Maria Luz Garcia '01

Maria Luz Garcia '01 earned her undergraduate degree in Latin American Studies at Pomona College and then she set off for Guatemala, where she wound up working with survivors of that nation’s long civil war. Today, even while pursuing her doctoral degree, Garcia carries on her efforts in a small Guatemalan village, and her dedication has led the Pomona College Alumni Association to name her as the recipient of the 2007 Inspirational Young Alumni Award.

The student selection committee determined that Garcia’s work since graduation best exemplifies the quote on the College’s Blaisdell Gates: "They only are loyal to this college who departing, bear their added riches in trust for mankind."

At Pomona, Garcia wrote her senior thesis about the Recovery of the Historical Memory Project (REHMI), the Catholic Church’s detailed account of military persecution of civilians during the 36-year-long Guatemalan Civil War, which ended in 1996. The report implicated the military in 90 percent of the Mayan civilian deaths.
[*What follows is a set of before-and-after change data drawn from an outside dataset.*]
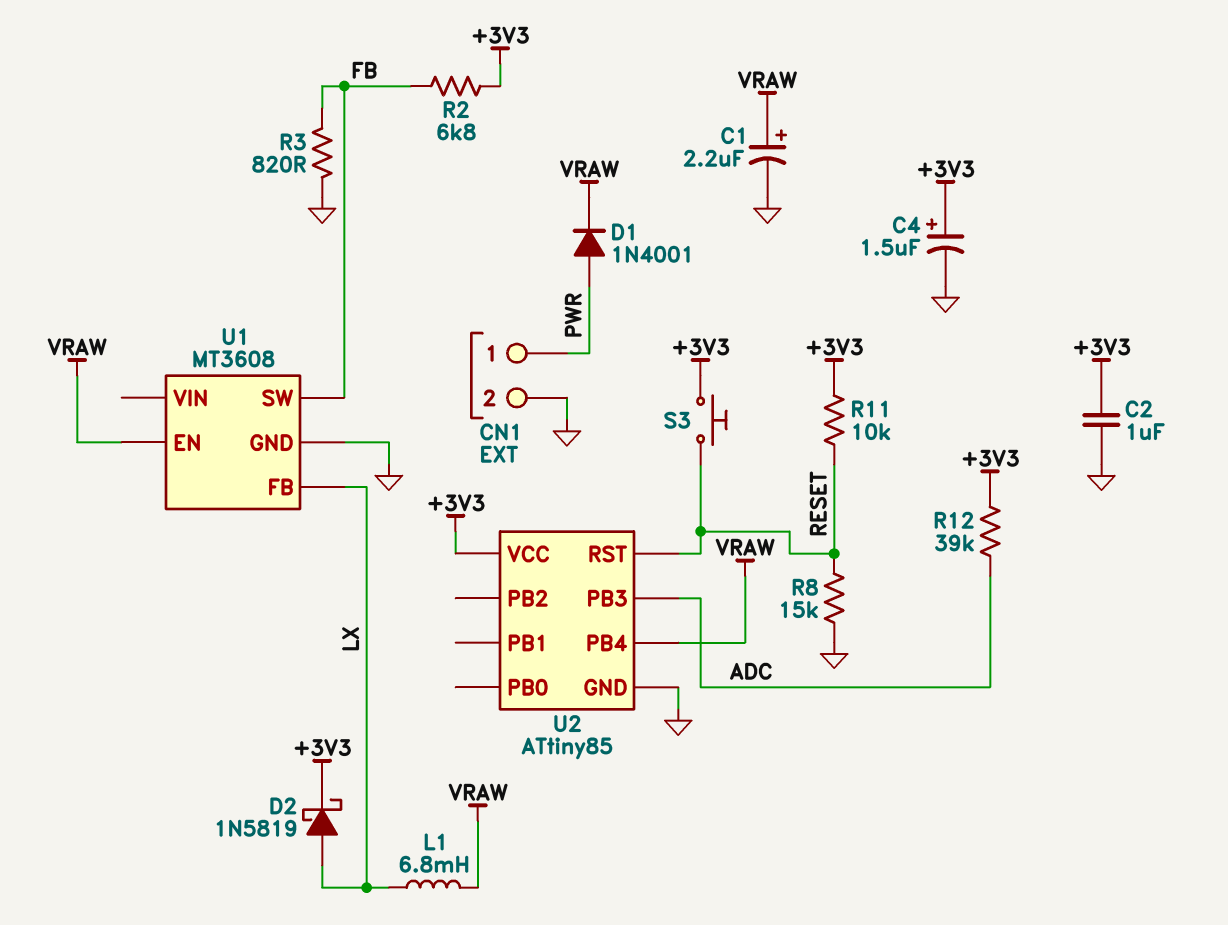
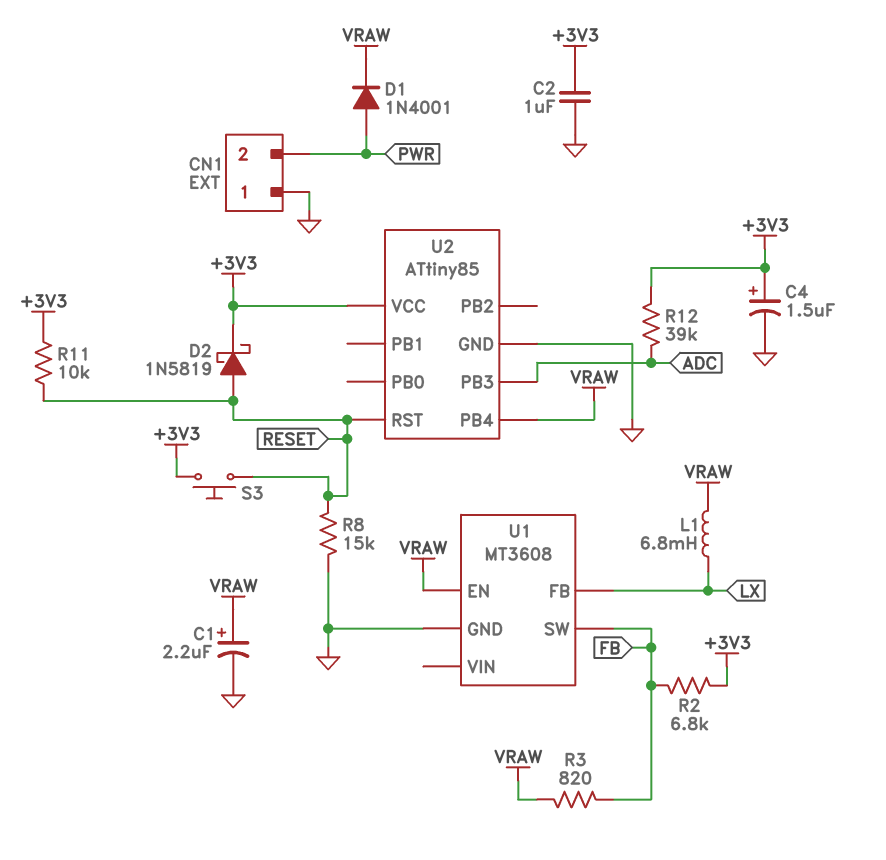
CN1 pin 1: PWR -> GND
CN1 pin 2: GND -> PWR
D2: schottky 1N5819 (A LX, K +3V3) -> schottky 1N5819 (A RESET, K +3V3)
R3: 820 (FB, GND) -> 820 (FB, VRAW)

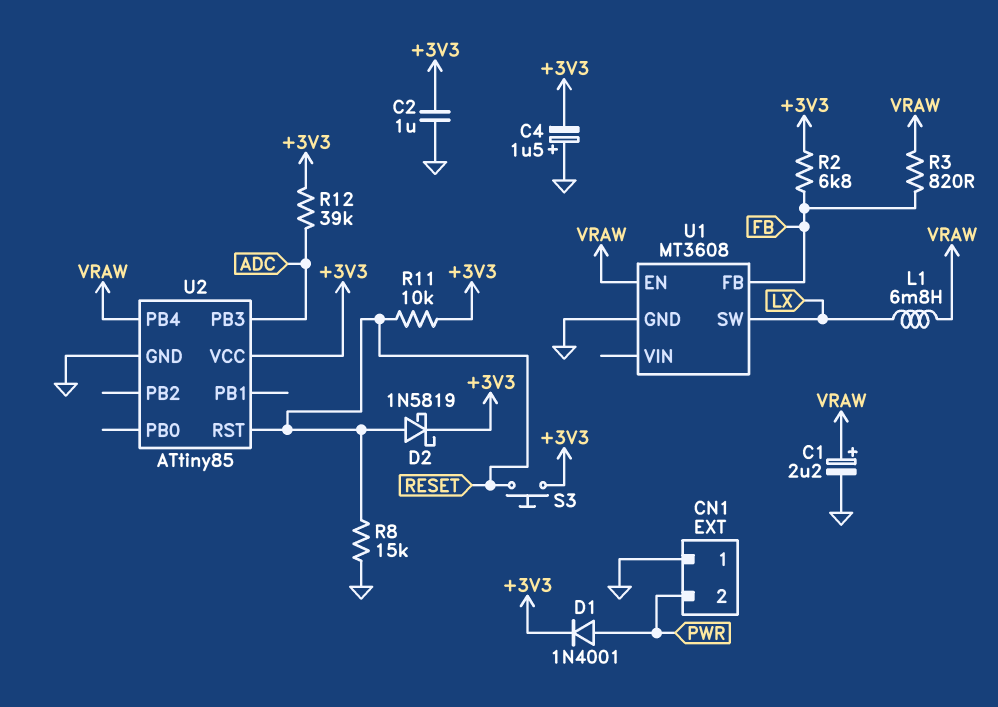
C4: 1.5uF (plus +3V3, minus GND) -> 1.5uF (plus GND, minus +3V3)
D1: diode 1N4001 (A PWR, K VRAW) -> diode 1N4001 (A PWR, K +3V3)
U1 pin FB: LX -> FB
U1 pin SW: FB -> LX

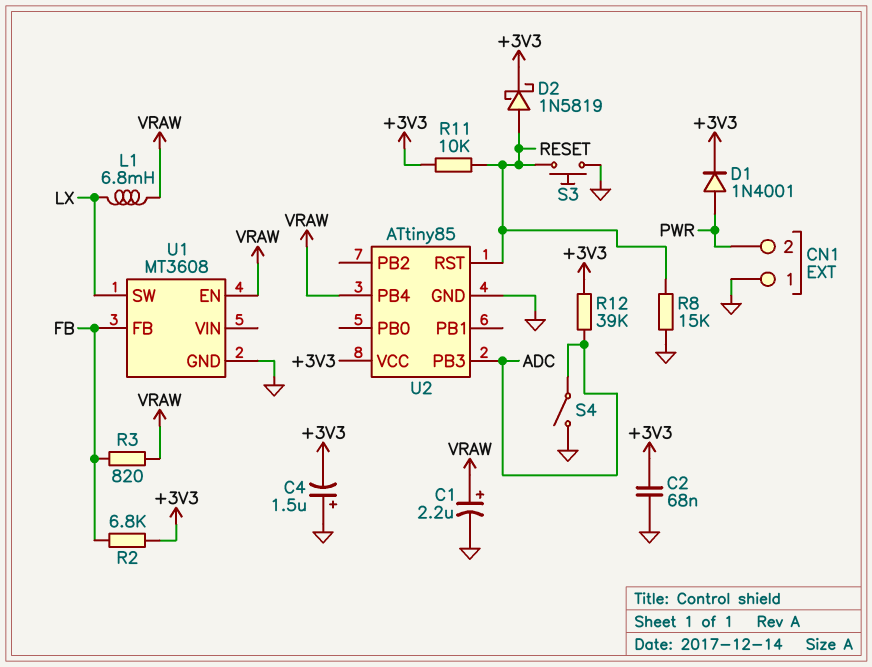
C2: 1uF (+3V3, GND) -> 68nF (+3V3, GND)
S3: button (+3V3, RESET) -> button (GND, RESET)
S4: none -> switch (ADC, GND)

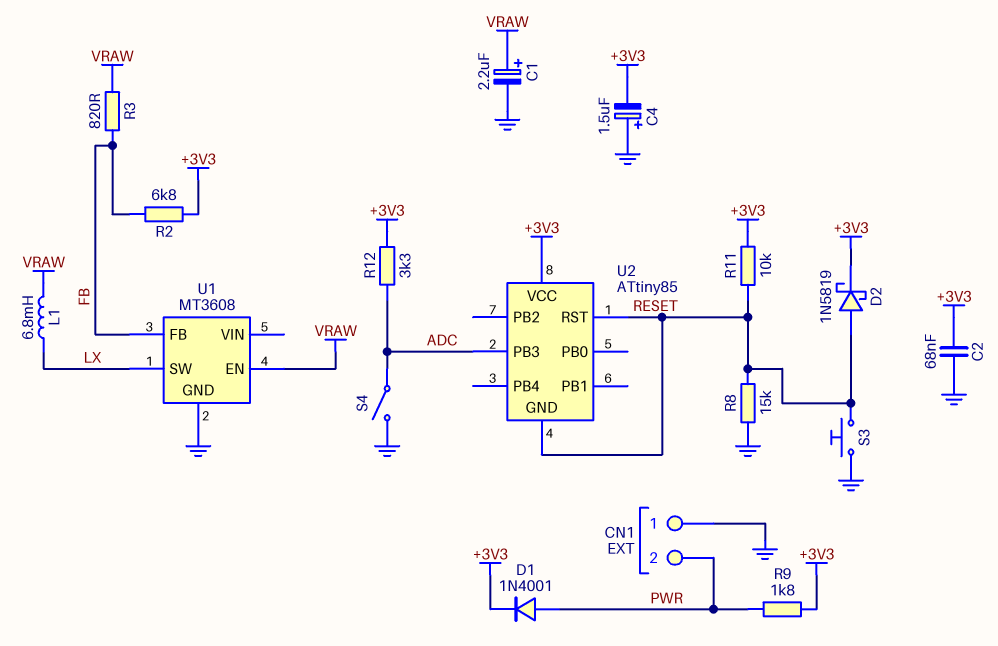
R9: none -> 1.8k (+3V3, PWR)
R12: 39k (+3V3, ADC) -> 3.3k (+3V3, ADC)
U2 pin GND: GND -> RESET
U2 pin PB4: VRAW -> none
Upon graduating, Maria set off for Guatemala and eventually ended up in the highlands village of Nebaj, where the vast majority of the population is Ixil Mayan. They are mostly refugees who escaped to the mountains during the civil war. Many, if not most, lost parents, husbands, siblings and/or children to the military persecution of the Mayans. In order to survive the post-war chaos, the women of Nebaj founded a small cooperative, Grupo de Mujeres por la Paz (Women's Group for Peace), to sell their weavings. But they were still struggling to feed their families and survive.

When Garcia arrived, the women had just received a $2,000 grant to develop and agricultural project. With Garcia's help, the women rented a plot of land, built a greenhouse and grew vegetables to sell at the local market. Garcia worked side by side with the women, who would share their life stories as they tilled the land together. Eventually she began to learn their language, understand their stories, and started recording their history.
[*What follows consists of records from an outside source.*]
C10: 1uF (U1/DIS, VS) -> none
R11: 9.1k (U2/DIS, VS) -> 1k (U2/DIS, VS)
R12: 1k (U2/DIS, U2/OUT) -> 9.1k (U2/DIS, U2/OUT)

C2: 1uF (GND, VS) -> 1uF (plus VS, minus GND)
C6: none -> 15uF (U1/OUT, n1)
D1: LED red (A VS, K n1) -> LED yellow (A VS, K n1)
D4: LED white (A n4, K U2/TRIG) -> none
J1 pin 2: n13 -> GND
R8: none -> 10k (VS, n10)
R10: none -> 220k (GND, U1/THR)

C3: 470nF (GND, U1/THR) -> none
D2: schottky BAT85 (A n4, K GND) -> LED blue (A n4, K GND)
"What they really want is for people to hear their histories, to know what happened to them in the past ... and to know that the legacy of violence and poverty is something they're still dealing with today," says Garcia.

Garcia started a literacy project which has expanded to include other family and community members, received grants and assistance from other American linguistics professors (including her mother, Jule Gomez de Garcia ’72) to document and preserve the language of this culture, and made numerous professional presentations which have earned her the respect of peers many years her senior.

In 2003, Garcia was awarded a Ford Foundation Pre-Doctoral Fellowship for Minorities and she is currently pursuing a Ph.D. in linguistic anthropology at the University of Texas at Austin, where one of her professors writes that Garcia “is one of the best students we have ever had.”

Throughout her graduate studies Garcia has returned to Nebaj repeatedly and continues to work tirelessly to record the stories of the survivors and document their struggles and achievements. One of her goals is “to make the researcher obsolete as the women learn to do the work of documenting their language and their lives themselves.”